Gabriella Ceraso – Città del Vaticano
Si va verso progressive chiusure fatte di recinzioni e controlli. Succede in Lettonia e presto in Lituania, dove il parlamento ha appena dato il via libera ad una legge che consente di costruire una recinzione appunto per bloccare il flusso di migranti provenienti dalla Bielorussia. Nelle ultime 24 ore in Lettonia ne sono entrati circa 200, da qui lo stato di emergenza stabilito dal primo ministro. Scoraggiare gli arrivi è anche il pensiero del governo di Vilnius. “Dobbiamo avere una frontiera forte e affidabile con la Bielorussia il più presto possibile”, ha detto il ministro dell’Interno Agne Bilotaite, sottolineando che la legge avrebbe dimezzato i tempi di costruzione.
Già dalla Bielorussia sono passati in Lituania più di 4000 persone dall’inizio dell’anno: ora la poliltica nazionale insieme all’Europa, accusa il presidente bielorusso Alexander Lukashenko di incoraggiare deliberatamente ulteriori arrivi come ritorsione per le sanzioni contro il suo regime. Cosa fare, dunque, per evitare respingimenti e tensioni e per garantire agli immigrati condizioni di vita dignitose? In prima linea, di fronte ad un fenomeno sul quale tutta l’Europa si interroga con i medesimi problemi, ma purtoppo con soluzioni ancora insufficienti, c’è la Chiesa con le sue forze come la Caritas che non manca di dire come stanno le cose.
A raccontarlo, in una intervista ai colleghi della redazione lituana, è il cardinale Audrys Backis, arcivescovo emerito di Vilnius . “Sono migliaia – spiega provenienti dall’Africa, dal Kurdistan, dall’Iraq, dall’Afghanistan, ognuno ha problemi diversi, molti non hanno i documenti, ma tutti aspirano alla libertà, ad una vita migliore. Ora non sanno come vivere”.
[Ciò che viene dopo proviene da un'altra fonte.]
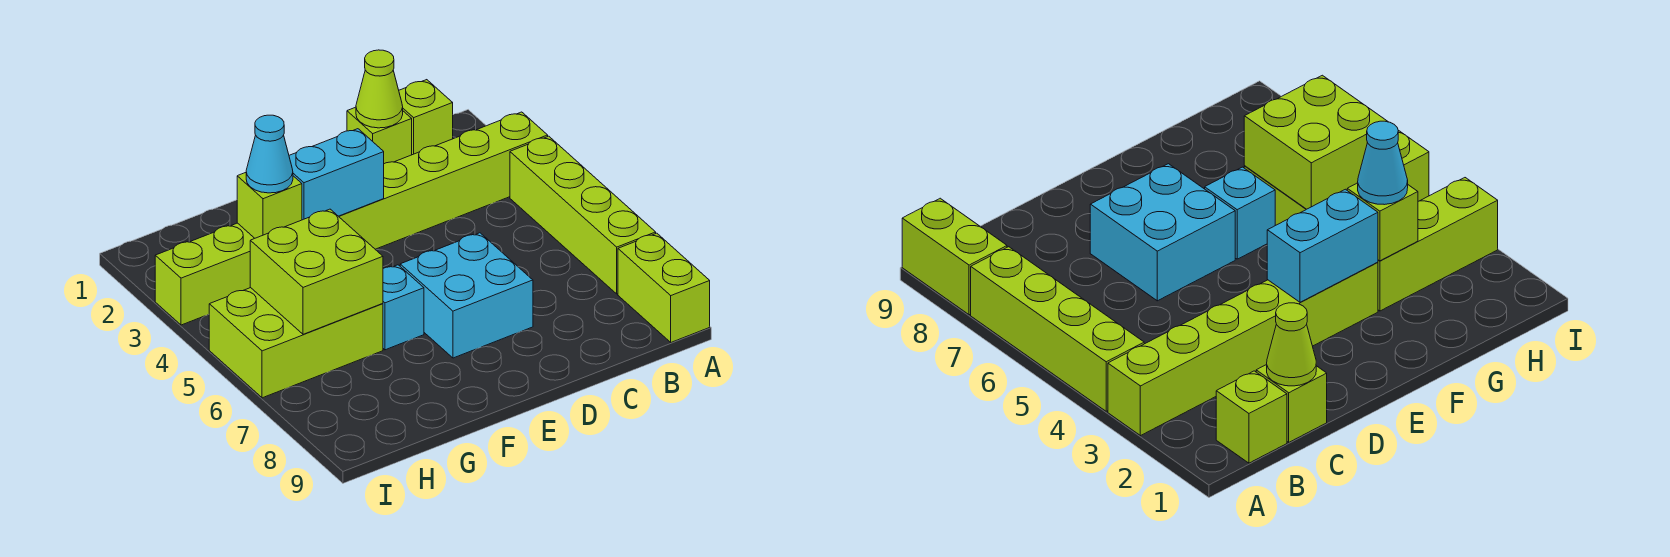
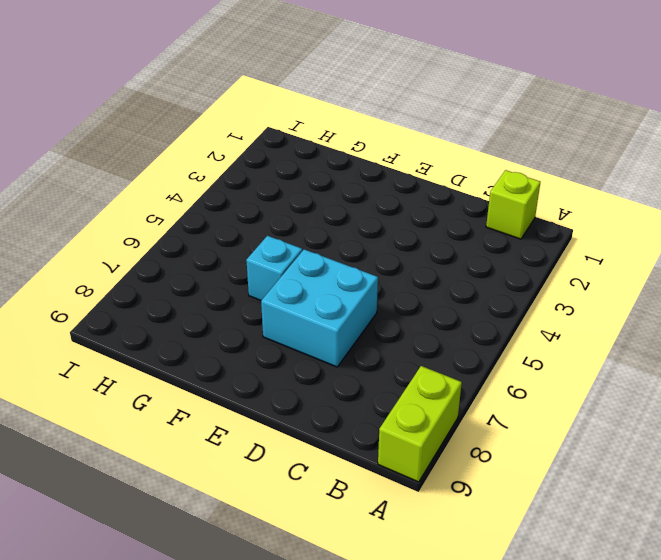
none -> lime brick A3:F3 level 1
none -> lime brick A4:A7 level 1
none -> lime brick C1 level 1

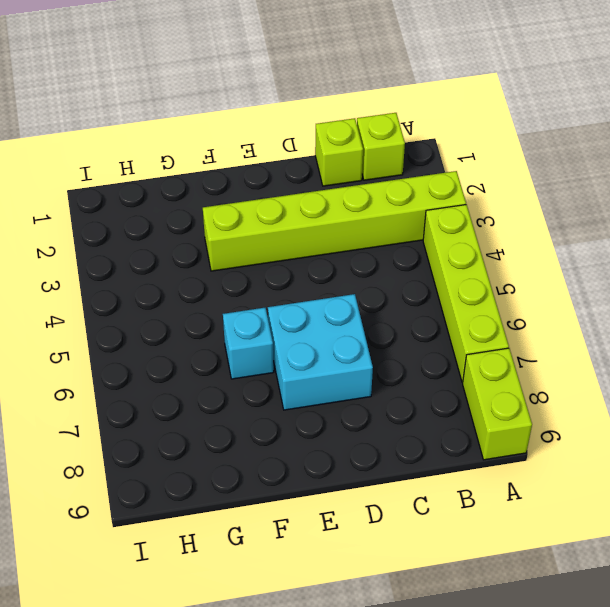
none -> lime brick G3:I3 level 1
none -> lime brick G5:I6 level 1
none -> lime cone C1 level 2

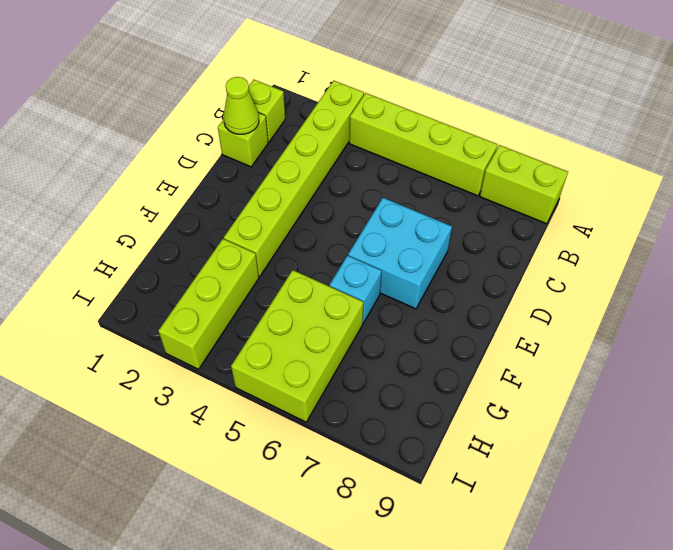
none -> cyan brick E3:F3 level 2
none -> lime brick G3 level 2
none -> lime brick G5:H6 level 2

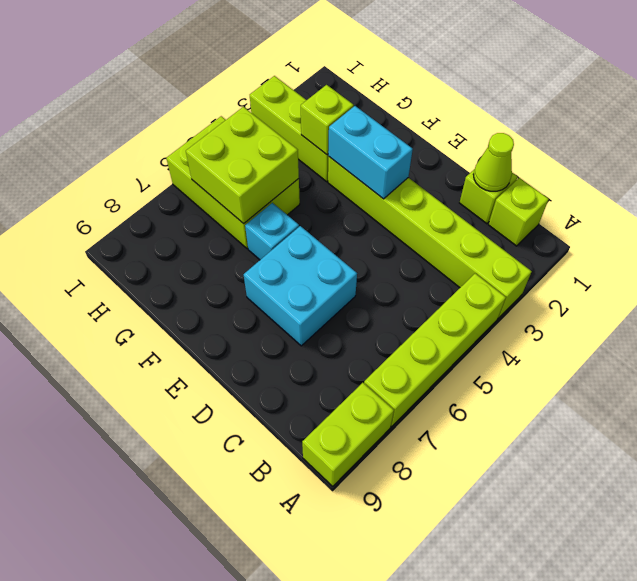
none -> cyan cone G3 level 3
Dalla diffidenza all’aiuto
All’inizio – racconta – c’è stata una prevalente “diffidenza” da parte della popolazione lituana, si diceva che arrivassero perchè strumentalizzati, per creare problemi in Europa. Ora si è capito che molti di loro sono stati ingannati anche dall’opinione pubblica e dal falso mito di viaggi sicuri e di un’arrivo certo in Europa. Altri invece vogliono proprio fuggire. E il lavoro della Chiesa – sottolinea il cardinale – in questo contesto è stato quello di “contribuire a sfatare la paura e iniziare ad aiutare”.
Andiamo avanti, ma il problema non è risolto
” Non eravamo preparati a numeri così elevati” – ammette – dunque abbiamo dovuto organizzarci, per tutti i tipi di soccorso: accoglienza, materiale sanitario, cibo, tende. Oggi – è la costatazione – ci rendiamo conto che i nostri sforzi sono importanti, dunque “andiamo avanti, ma il problema non è risolto”. In tutta Europa la questione migranti chiede risposte, riflette il porporato: “Dobbiamo imparare a ricevere e aiutare chi migra in modo cristiano”. Quello che Backis invita a fare è ad “applicare l’insegnamento della Fratelli tutti: non basta accoglierli, dar loro ristoro e aiuto. La questione più importante è garantire in senso più ampio sistemi di ingresso regolare, diritti, asilo. Non possiamo nè rimandarli nei loro Paesi, nè deportali”.